Direktur Kriminal Khusus Polda Jatim Kombes Pol. Ahmad Yusep Gunawan mengungkapkan kedua tersangka biasa mempromosikan artis dan selebgram melalui akun Instagram-nya, terkait Jasa Layanan Prostitusi. Yusep pun menduga banyak artis dan selebgram yang terlibat dalam prostitusi online tersebut.
Yusep mengungkapkan, bagi pria hidung belang yang ingin menyewa jasa oknum artis dan selebgram tersebut harus terlebih dulu membayar uang sebesar 30% dari tarif yang ditetapkan. Pembayaran dilakukan melalui rekening sang mucikari. Sayangnya, Yusep belum mau menjelaskan sudah berapa lama para mucikari tersebut menjalankan aksi nya. Menurutnya sudah diketahui dalam sebulan terakhir banyak transaksi keuangan di rekening kedua mucikari.

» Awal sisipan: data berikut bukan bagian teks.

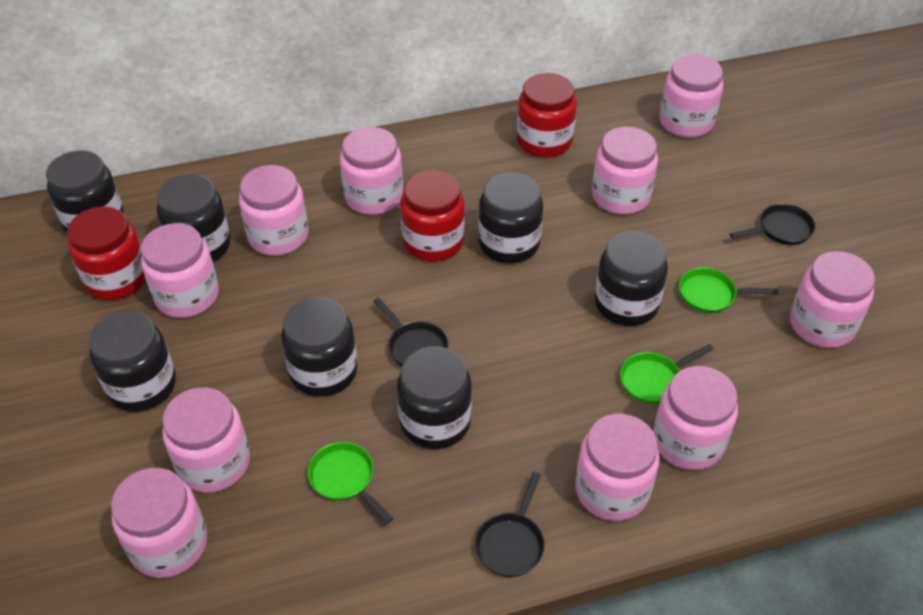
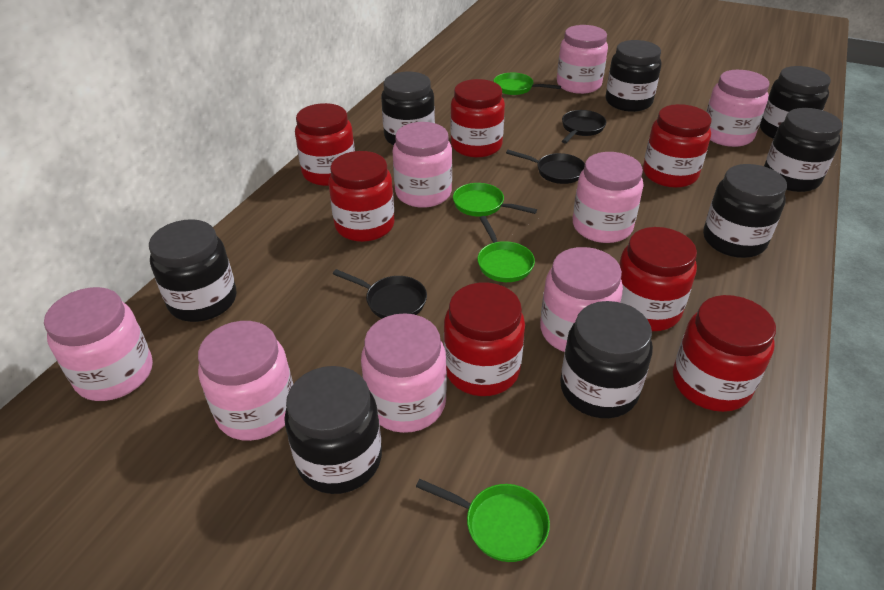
black jar: 7 -> 8
green pan: 3 -> 4
pink jar: 10 -> 8
red jar: 3 -> 7

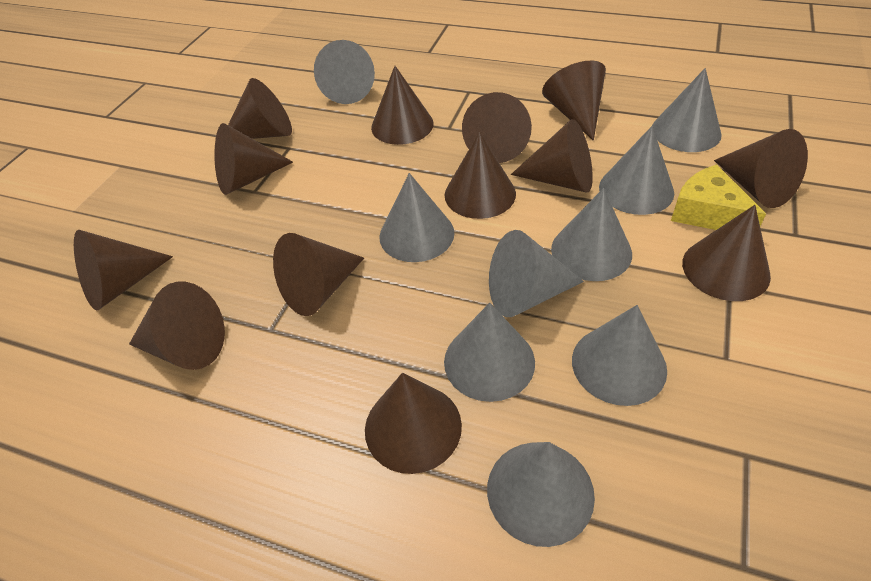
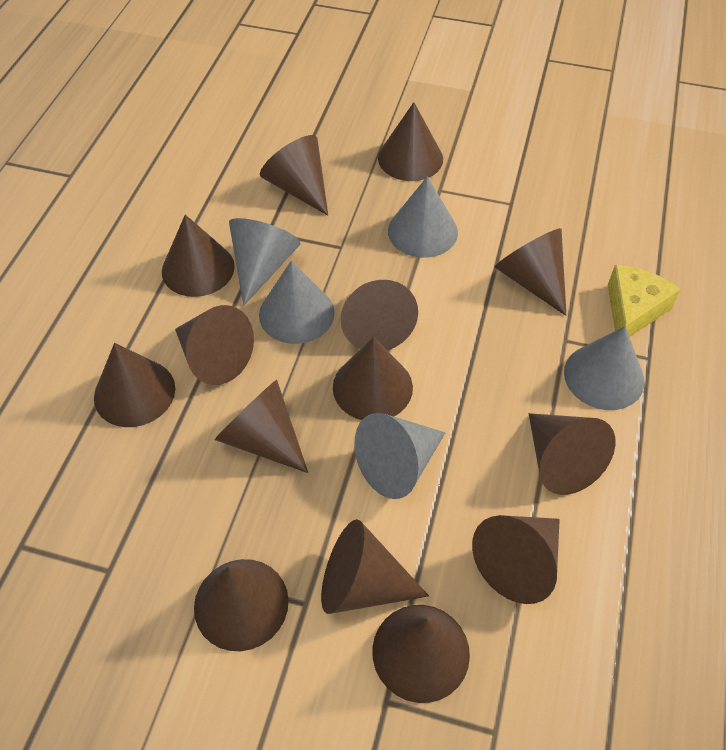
brown cone: 13 -> 14
grey cone: 9 -> 5

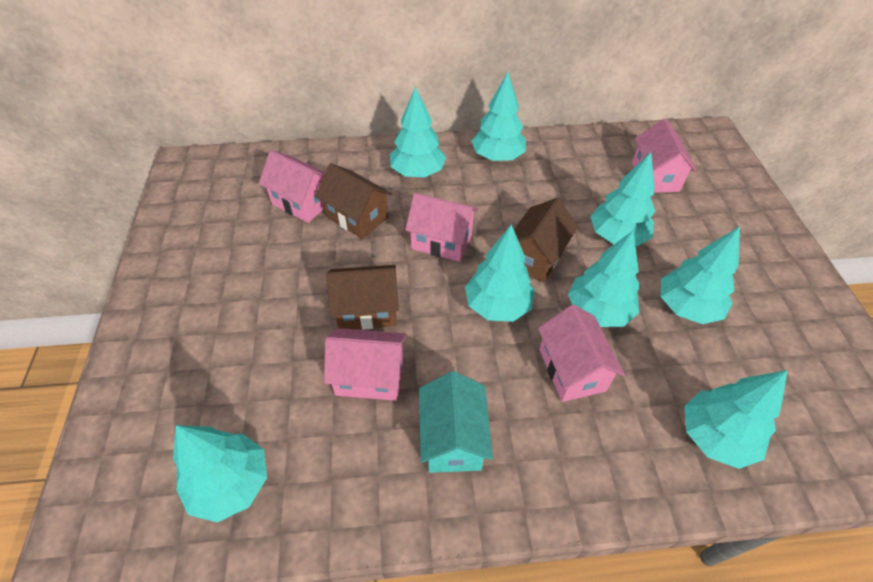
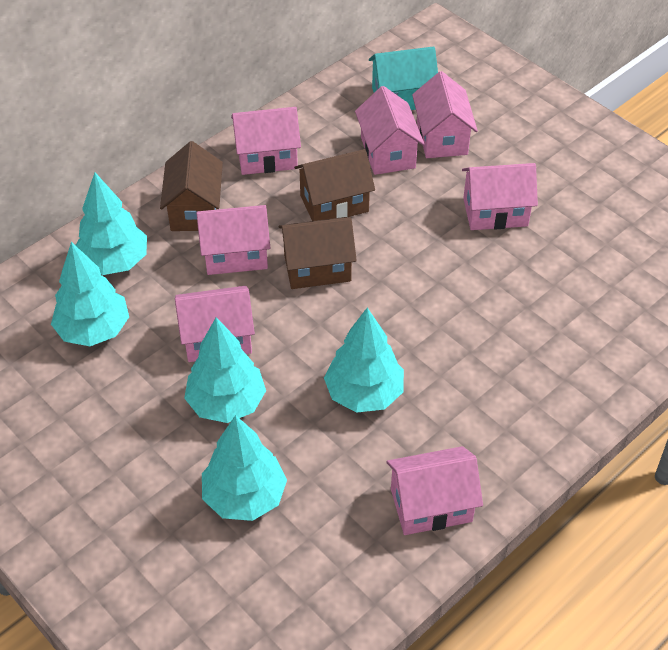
pink house: 5 -> 7
turquoise tree: 8 -> 5

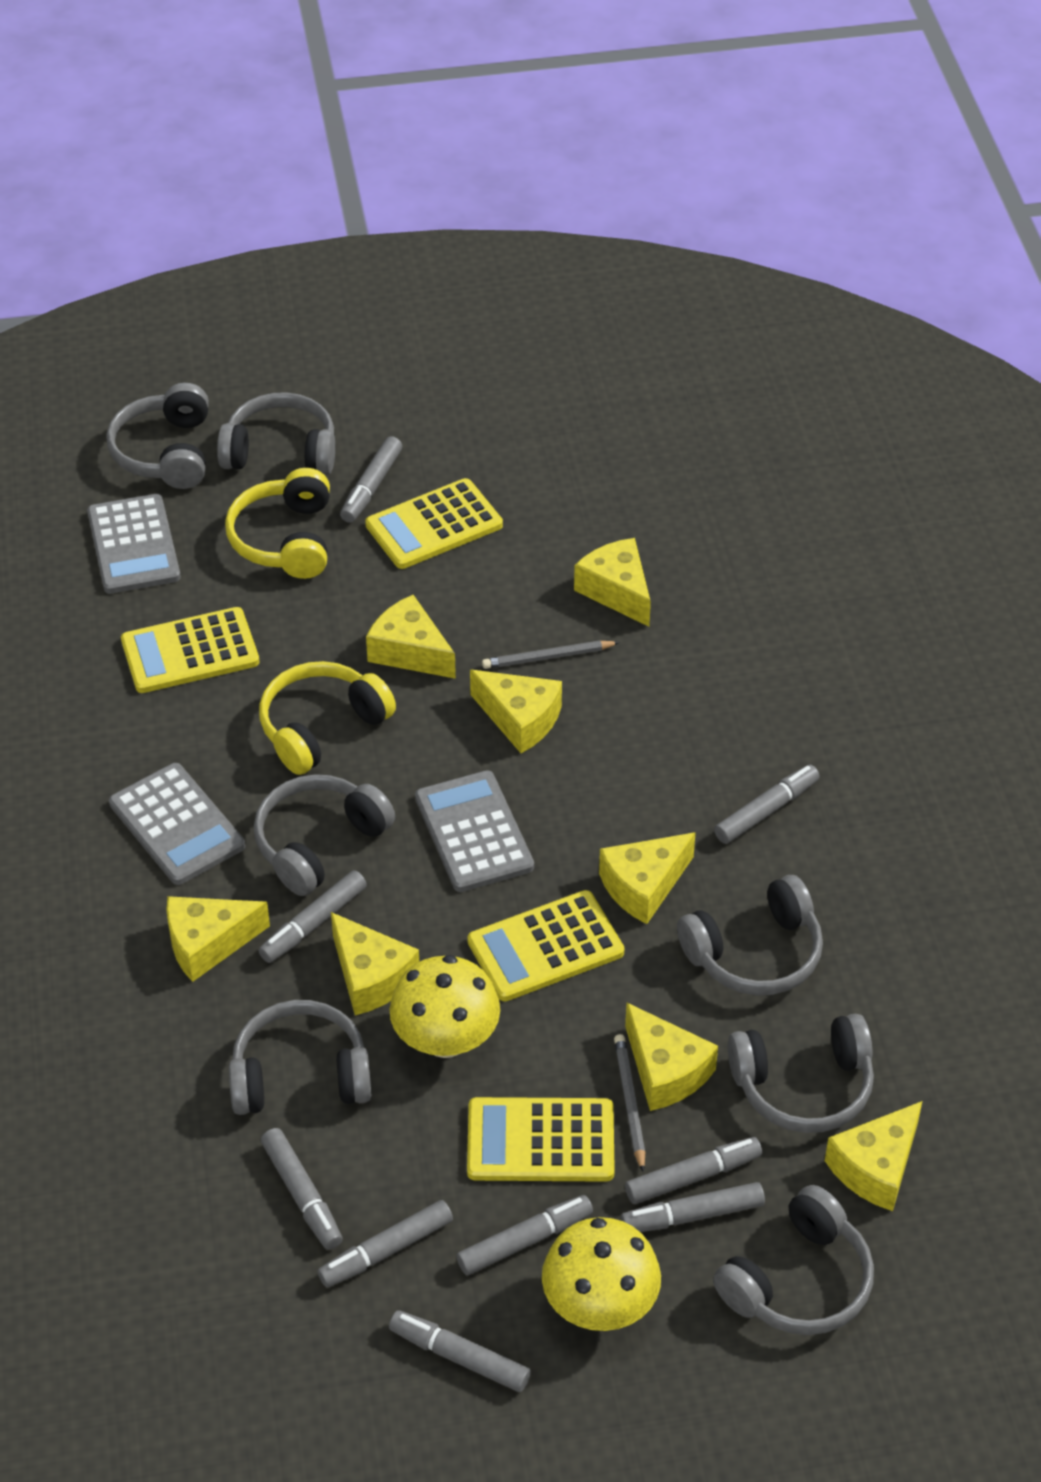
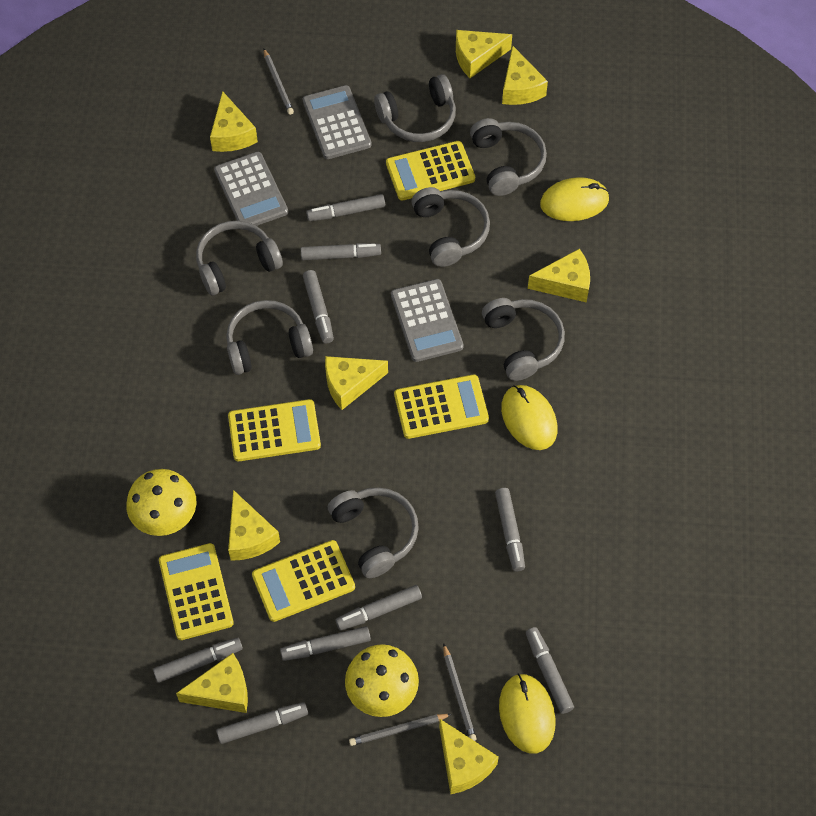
grey pencil: 2 -> 3
yellow calculator: 4 -> 5
yellow headphones: 2 -> 0
yellow mouse: 0 -> 3

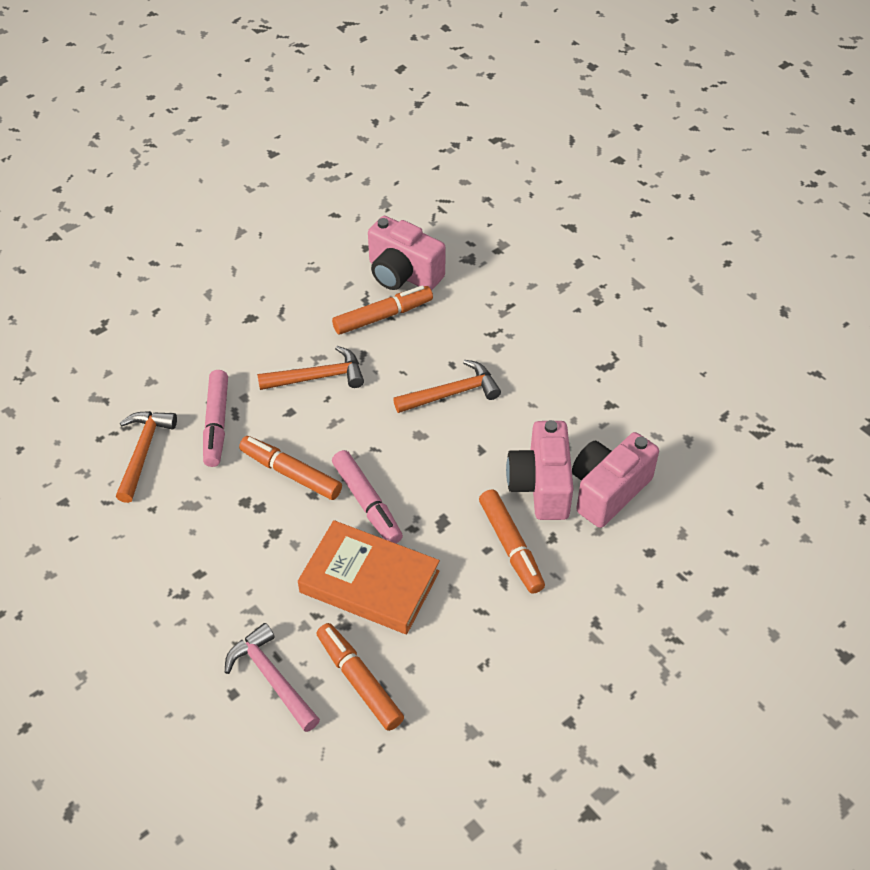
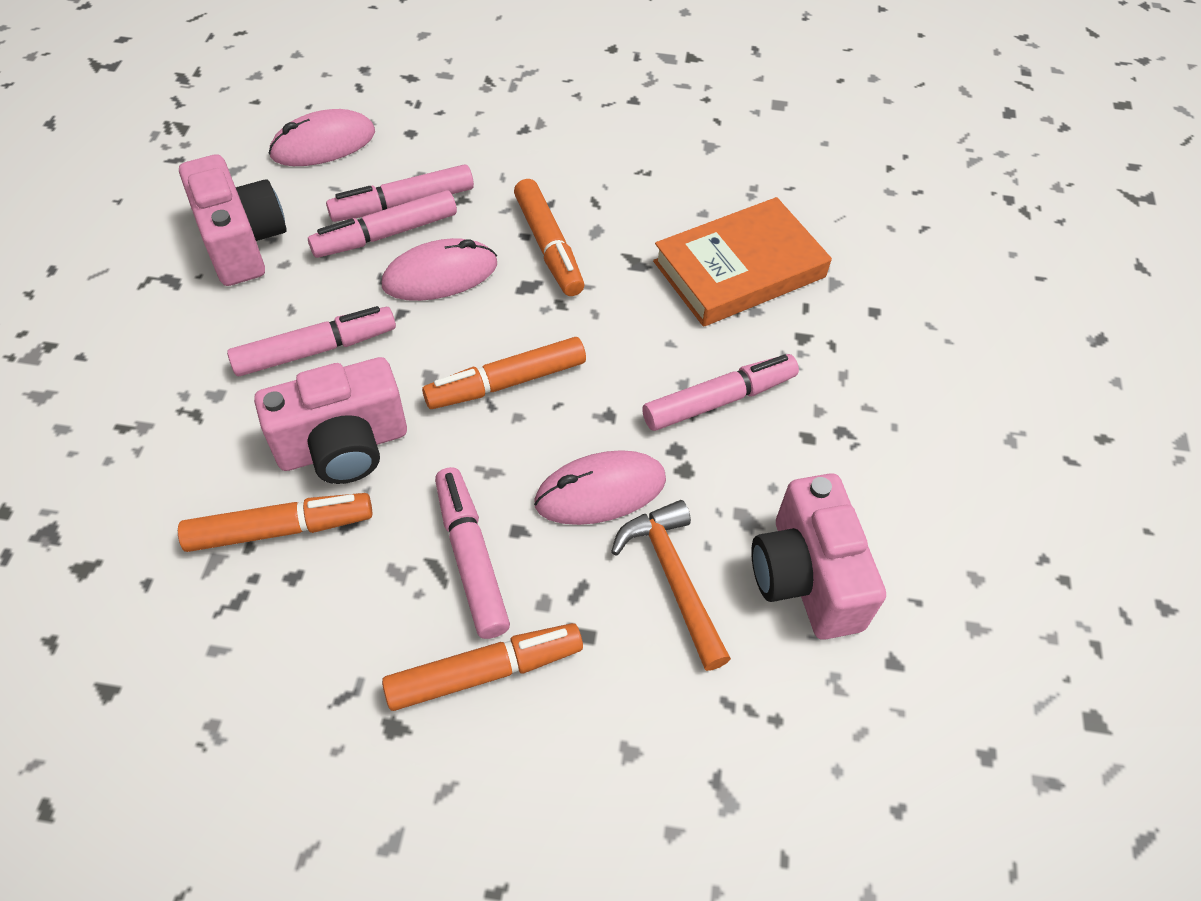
orange hammer: 3 -> 1
pink hammer: 1 -> 0
pink marker: 2 -> 5
pink mouse: 0 -> 3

Maraknya kasus prostitusi online yang menyeret sejumlah artis ini, menjadi indikasi abainya pemerintah memberikan pengawasan terhadap warganya yang melanggar norma susila. Tidak adanya sanksi yang tegas dari pemerintah beserta aparat berwenang menjadi penyebab kasus yang sama terulang. Sudah beberapa kali pemberitaan serupa mencuat. Bukannya berkurang tapi justru semakin merajalela. Tidak hanya melalui dunia maya tapi mewabah didunia nyata. Yang berbeda hanya label dan casingnya. Artinya, perzinaan yang terjadi saat ini seakan membudaya, menjalar ke berbagai kalangan. Tidak kenal batas usia dan komunitas tertentu. Pelakunya adalah orang normal dan "menyimpang", kaum LGBT contohnya. Semua itu terjadi karena sistem yang berlaku saat ini memberikan kebebasan sebesar-besarnya terhadap perilaku individu. Rusaknya moral akibat pergaulan bebas dan perzinaan seolah bukan urusan negara. Bobroknya akhlak dianggap tidak akan mengguncang kebijakan rezim dan eksistensinya. Fakta ini semakin mempertegas terhadap paham kapitalis sekular yang di emban negeri ini berdampak merusak dan menghancurkan. Jika generasi mudanya lemah dan hancur, bagaimana negara akan tegak?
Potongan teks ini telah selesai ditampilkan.